The flat form and high ice velocity of floating glaciers are explained by the absence of shear stresses at the lower surface. In orthogonal co-ordinates with one axis normal to the upper and lower surfaces shear stresses in these glaciers are absent. Another important peculiarity of ice shelves is their essential non-isothermality. Among them two dynamically different types are distinguished, which are described by different models.
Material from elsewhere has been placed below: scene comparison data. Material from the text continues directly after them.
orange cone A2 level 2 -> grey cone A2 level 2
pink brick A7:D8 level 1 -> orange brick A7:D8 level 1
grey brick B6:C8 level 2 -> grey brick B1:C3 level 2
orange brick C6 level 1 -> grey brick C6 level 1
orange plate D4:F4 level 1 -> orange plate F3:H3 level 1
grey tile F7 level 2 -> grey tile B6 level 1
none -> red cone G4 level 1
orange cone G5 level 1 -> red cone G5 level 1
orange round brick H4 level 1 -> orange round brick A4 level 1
A. External ice shelves join the coast at one edge and at some distance from it can expand freely in all directions. They can be considered with sufficient accuracy as flat plates without any physical differences between the directions of the horizontal plane, except that strains lead to the movement relative to the fixed edge. Thus the problem of thermodynamics becomes one-dimensional. In the affine dimensionless system of co-ordinates, the equations of the dynamics are simplified and together with the rheological equation lead to the non-linear integro-differential equation involving the reduced temperature. For the quasi-steady case, the boundary problem for this equation is solved by means of the method of sewing together of asymptotic expansions. It is shown that the stability of the thermodynamic regime in external ice shelves takes place only when the stream lines pass through both glacier surfaces, because in this case the advection removes the dissipative heat. In the case of ice coming from the upper and lower surfaces in opposite directions, the regime is unsteady because of the internal accumulation of heat.
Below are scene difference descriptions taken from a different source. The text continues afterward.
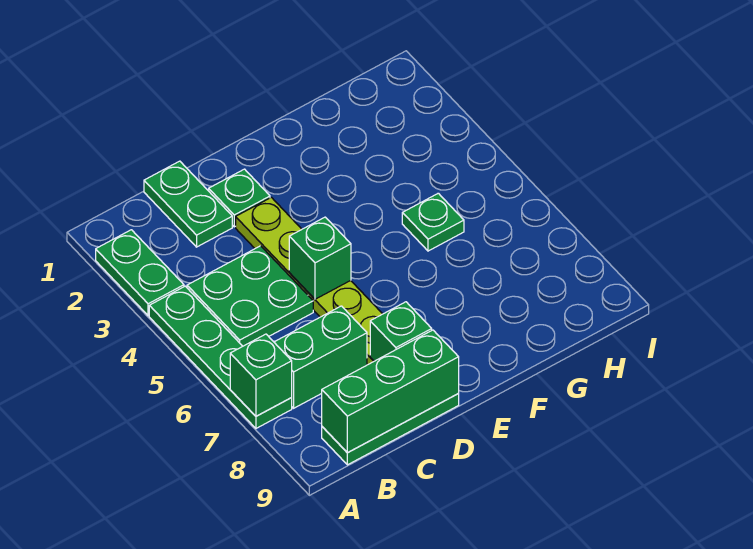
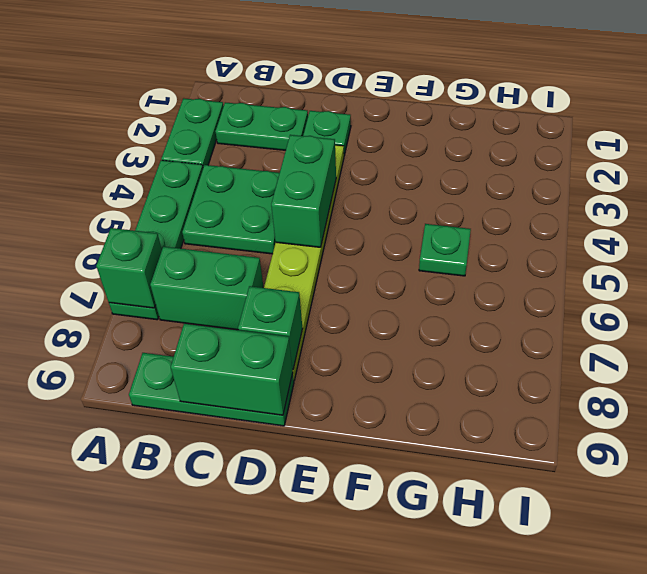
green brick B9:D9 level 2 -> green brick C9:D9 level 2
green plate C1:C2 level 1 -> green plate B2:C2 level 1
green brick D5 level 2 -> green brick D4:D5 level 2

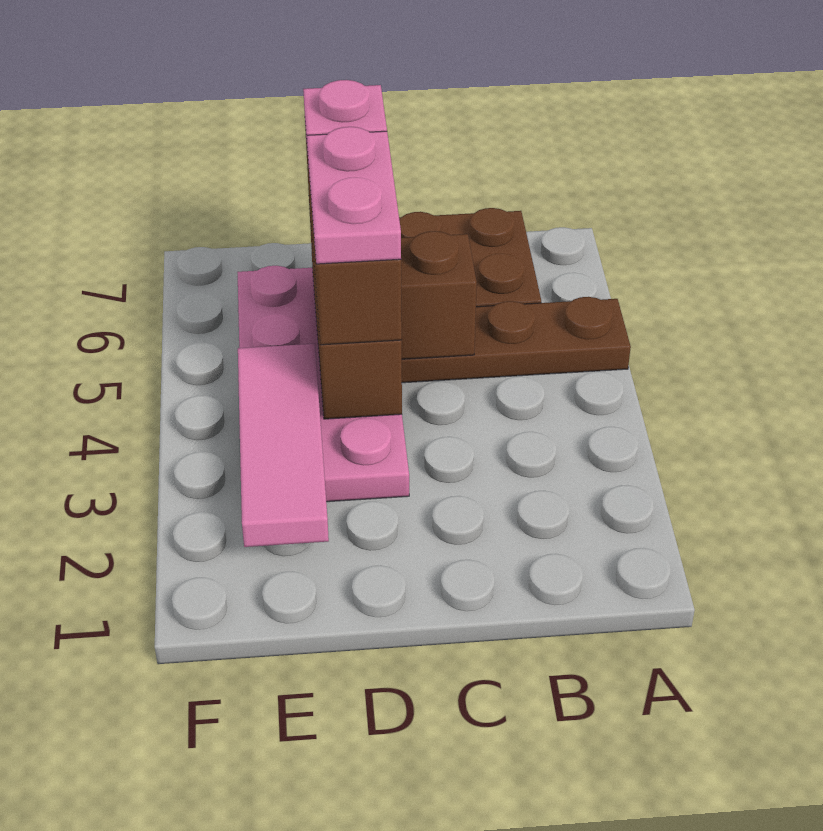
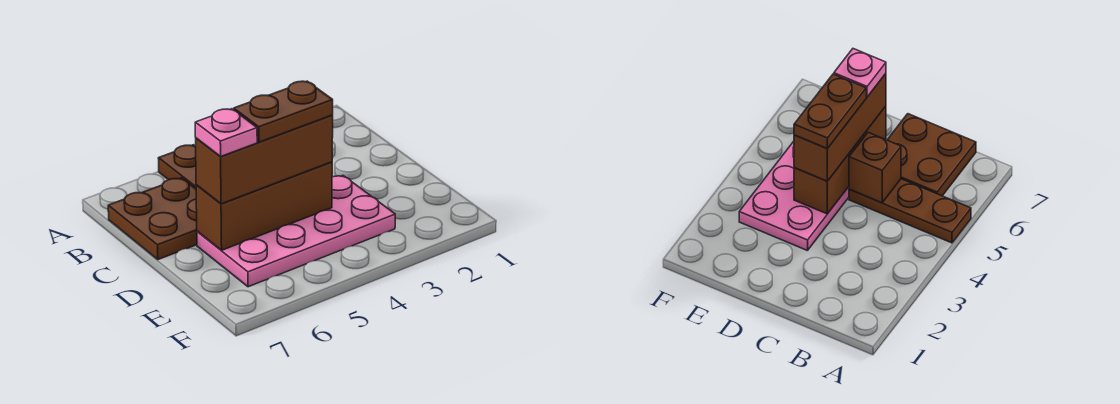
pink plate D4:D5 level 4 -> brown plate D4:D5 level 4
pink tile E2:E4 level 2 -> none

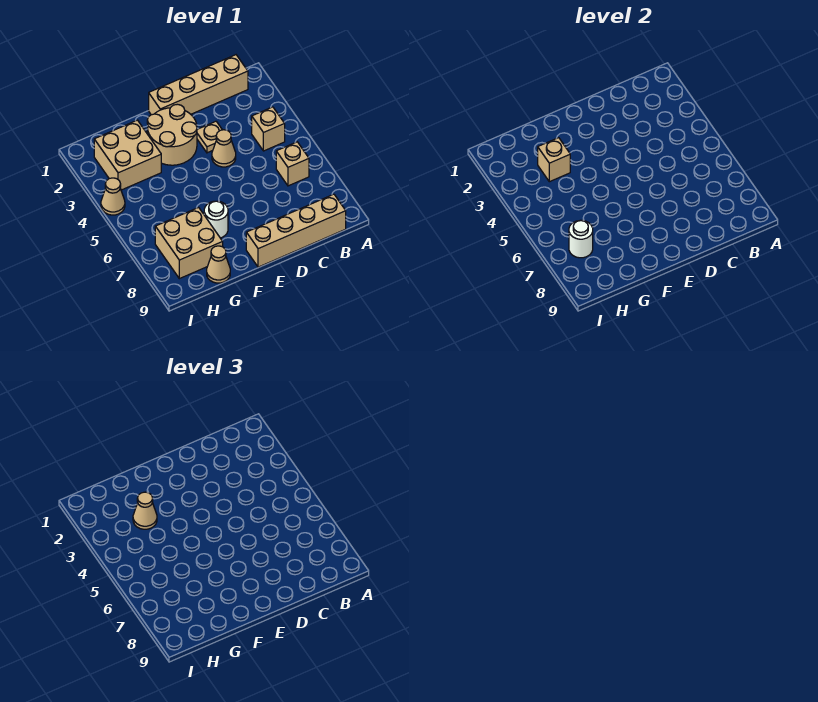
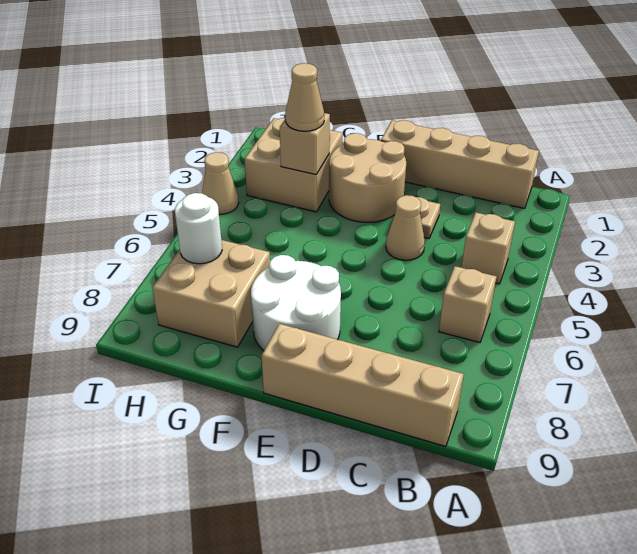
white round brick F7 level 1 -> white round brick E7:F8 level 1
tan cone G9 level 1 -> none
B. Internal ice shelves are limited by coasts from various sides and interact with them dynamically. In the boundary zone coasts provide a braking action and outside it they prevent sideways spreading. The relation between horizontal stresses is conditioned by the configuration of coasts, therefore the angle between the coasts, or between the directions of ice flow from them, is included essentially into the equations of thermodynamics. Another complication is connected with the considerable change of the temperature and of the accumulation- ablation rate at the upper and lower surfaces of the glacier along flow lines. Integro-differential equation for the temperature in this case is more complicated, but its solution is analogous to the case above. In the coastal zone the thermodynamics are described by other equations in connection with the predominance of the shear stress in the plane parallel to the coast.